Spot the Mask Challenge by#ZindiWeekendz

Link to challenge:

https://zindi.africa/competitions/zindiweekendz-learning-spot-the-mask-challenge/data

The objective of this challenge is to create an image classification machine learning model to accurately predict the likelihood that an image contains a person wearing a face mask, or not. The total dataset contains 1,800+ images of people either wearing masks or not.

You will need to use train_labels.csv to split the data into the train and test sets.

1 indicates an image with a person with a mask, 0 indicates a person without a mask.

2 Splitting data into train and test sets

# Load required packages
library(tidyverse)
library(here)

# Import train and test labels
train_labels <- read_csv("train_labels.csv")
test_files <- read_csv("SampleSubmission.csv") %>% 
  pull(image)

# Obtain train masked and nonmasked image files
# This can be done in a function: group_by + nest + map? if more categories?

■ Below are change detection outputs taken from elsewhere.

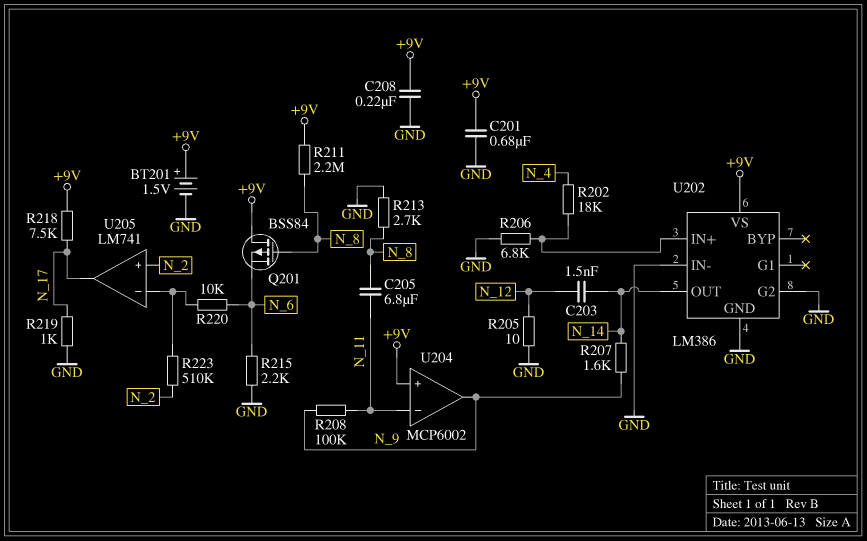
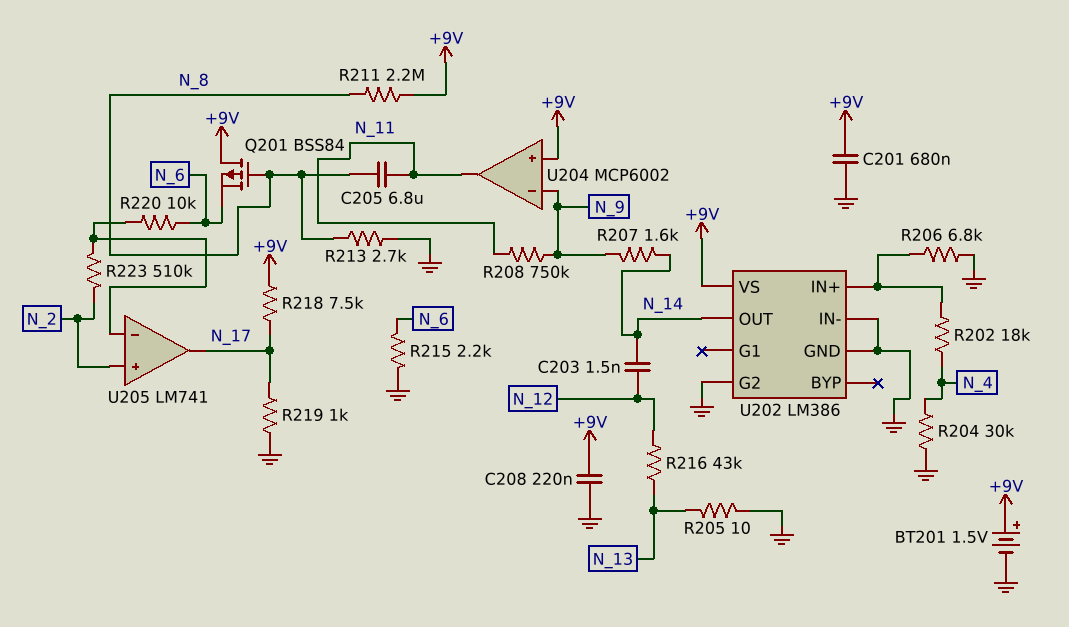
R204: none -> 30k (GND, N_4)
R205: 10 (GND, N_12) -> 10 (GND, N_13)
R208: 100k (N_9, N_11) -> 750k (N_9, N_11)
R216: none -> 43k (N_12, N_13)
U204 pin in-: N_11 -> N_9
U204 pin out: N_9 -> N_11

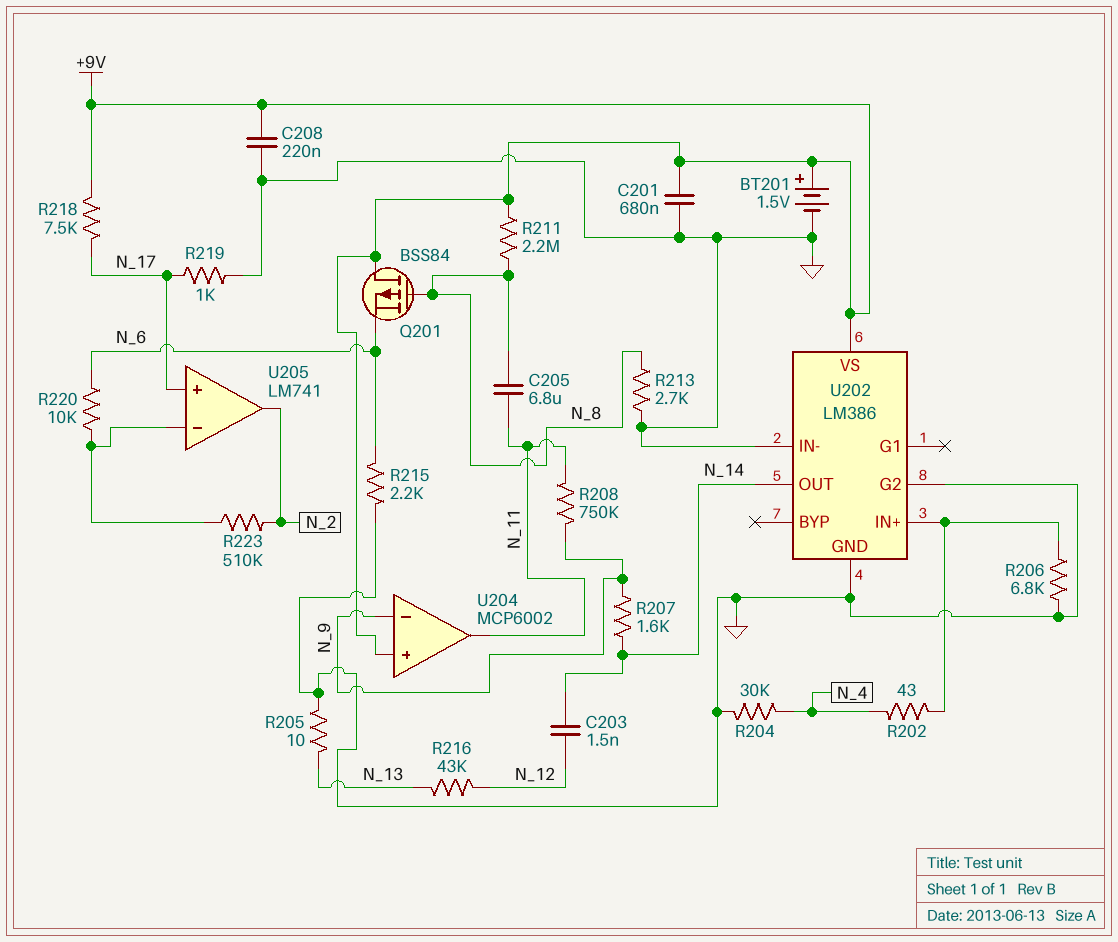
R202: 18k (N_4, U202/IN+) -> 43 (N_4, U202/IN+)
U205 pin in+: N_2 -> N_17
U205 pin out: N_17 -> N_2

masked <- train_labels %>% 
  filter(target == 1) %>% 
  pull(image)

nonmasked <- train_labels %>% 
  filter(target == 0) %>% 
  pull(image)

# How many masked images
length(masked)

# How many nonmasked images
length(nonmasked)

# How many test files
length(test_files)

3 Place the images into their own folders

# Image file names
all_files <- list.files("images")
# Create train images folder
dir.create("train_images/masked")
dir.create("train_images/nonmasked")

# dir.exists("images")

# Create test folder
dir.create("test_images")

# Copy masked files from `images` folder into `train/masked` folder
invisible(file.copy(from = here("images", masked),
          to = here("train_images", "masked"),
          overwrite = TRUE))

# Copy unmasked files from `images` folder to `train/nonmasked` folder
invisible(file.copy(from = here("images", nonmasked),
          to = here("train_images", "nonmasked"),
          overwrite = TRUE))

# Copy test files into test folder
invisible(file.copy(from = here("images", test_files),
          to = here("test_images"),
          overwrite = TRUE))
# Alternative solution for test files
# What are the test files
# Discard train files from all_files
test_files <- discard(all_files, all_files %in% train_labels$image)

# Copy test files into test folder
invisible(file.copy(from = here("images", test_files),
          to = here("test_images"),
          overwrite = TRUE))